Many societies counted as “democratic” using standard measures are really “dysfunctional democracies” where traditional elites dominate politics through control of the party system, political influence, vote buying, intimidation and even assassination. Colombia, which has had regular democratic elections for the past 50 years, is a typical example. In others, democratic institutions survive, but there is significant in-fighting between ethnic groups, religious groups or social classes. The situation in Iraq would be the most extreme — but not a unique — example. Finally, many democracies suffer economically from populist and irresponsible macroeconomic policies…
it’s true that autocratic regimes can generate growth for certain periods of time by providing secure property rights and good business conditions to firms aligned with political powers. But modern capitalist growth requires not only secure property rights, but also creative destruction, that is, the entry of new firms with new ideas and technologies that replace the successful firms of the past. Creative destruction requires a level playing field, which democracies are better at providing
Ed, citing this paper, continues,
We found 95% of the democracies that ranked as “well-educated” in 1960 stayed democracies for the next 40 years.
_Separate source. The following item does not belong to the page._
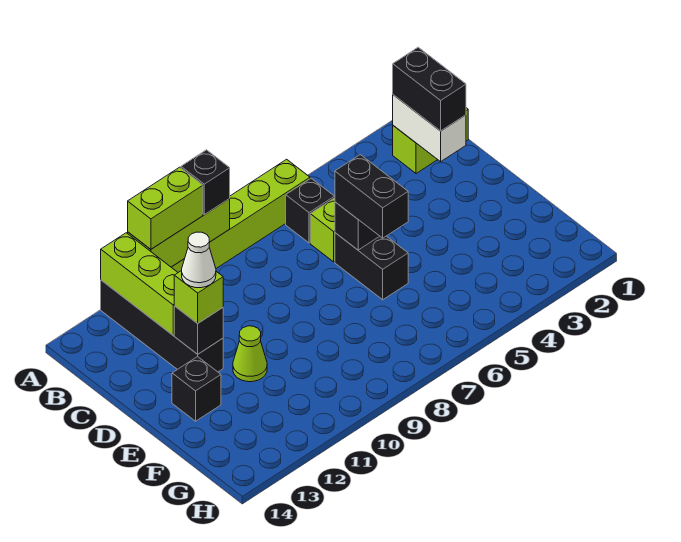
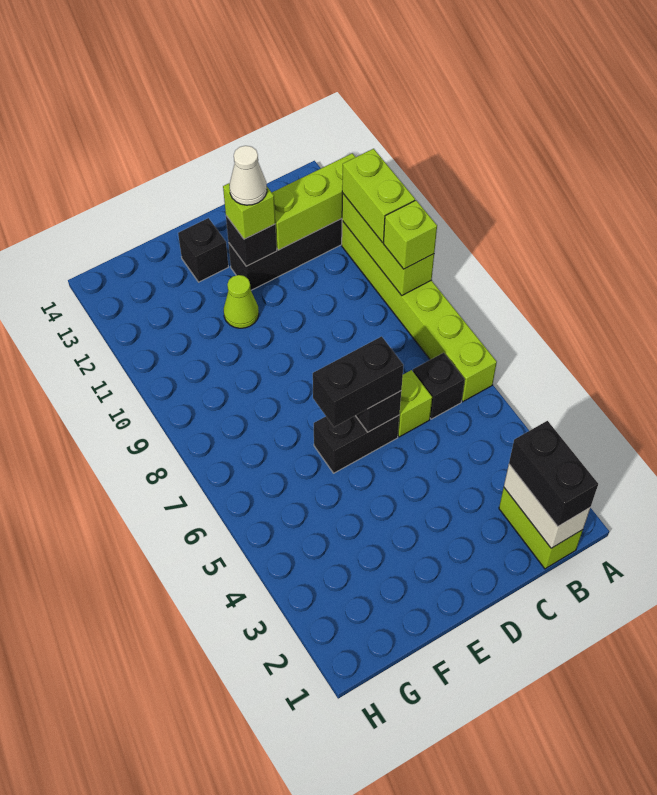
black brick A9 level 3 -> lime brick A9 level 3
white brick B2:C2 level 2 -> white brick B1:B2 level 2
black brick B2:C2 level 3 -> black brick B1:B2 level 3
By contrast, 50% of 1960’s “less well-educated” became dictatorships within a decade.
But democracy is about collective choices in conflict-ridden situations, and education is not a panacea for solving these problems. Weimar Germany is an interesting example. In the interwar years, Germany was one of the most culturally advanced, educated and sophisticated societies in the world. Was the education of the German people sufficient to prevent the Nazi nightmare? No.
Ed cites this paper to argue that schooling predicts which dictatorships will transition to democracy. Daron comes back with this paper showing that “there is no correlation between changes in education and changes in democracy.”
Daron gets the last word.
The main barrier to democracy is not low education but deep social and economic divides that create intense conflict. Democracy has failed in highly educated countries — such as Germany before World War II or post-war Argentina. It has also been extremely successful in very low-education countries. Botswana provides a perfect example. It is the most successful democracy and the fastest growing economy in sub-Saharan Africa. When the British granted independence to this colony in 1965, there were only 22 Botswanans who had graduated from university and 100 from secondary school.
…I would also like to emphasize — and conclude with — this point: Sustained economic growth requires secure property rights and a level playing field for generating new technologies and entry by new firms. Democracy is the best guarantor for such sustained economic growth. Economic growth generates various vested interests, ranging from landed elites to businessmen in declining industries to privileged workers. These vested interests will try to block the introduction of new technologies and stop the entry of new firms. Democracy is not perfect, but with its more egalitarian distribution of political power, it will have greater resistance against vested interests than autocracy.
My father, who was in political science, was fond of saying that the first iron law of social science is “Sometimes it’s this way and sometimes it’s that way.” In this context, that means you would never expect to find a perfect causal relationship between variables like education, democracy, and economic growth. There are always exceptions.
My own guess is that mental and moral development are part of the process of economic growth and democracy. However, you can have a well-schooled population that allows itself to be ruled in an unwise or immoral fashion, and you can have a poorly-schooled population that is fortunate enough to have a benevolent dictator. The mistake is to assume that schooling will be perfectly correlated with how well a country is governed.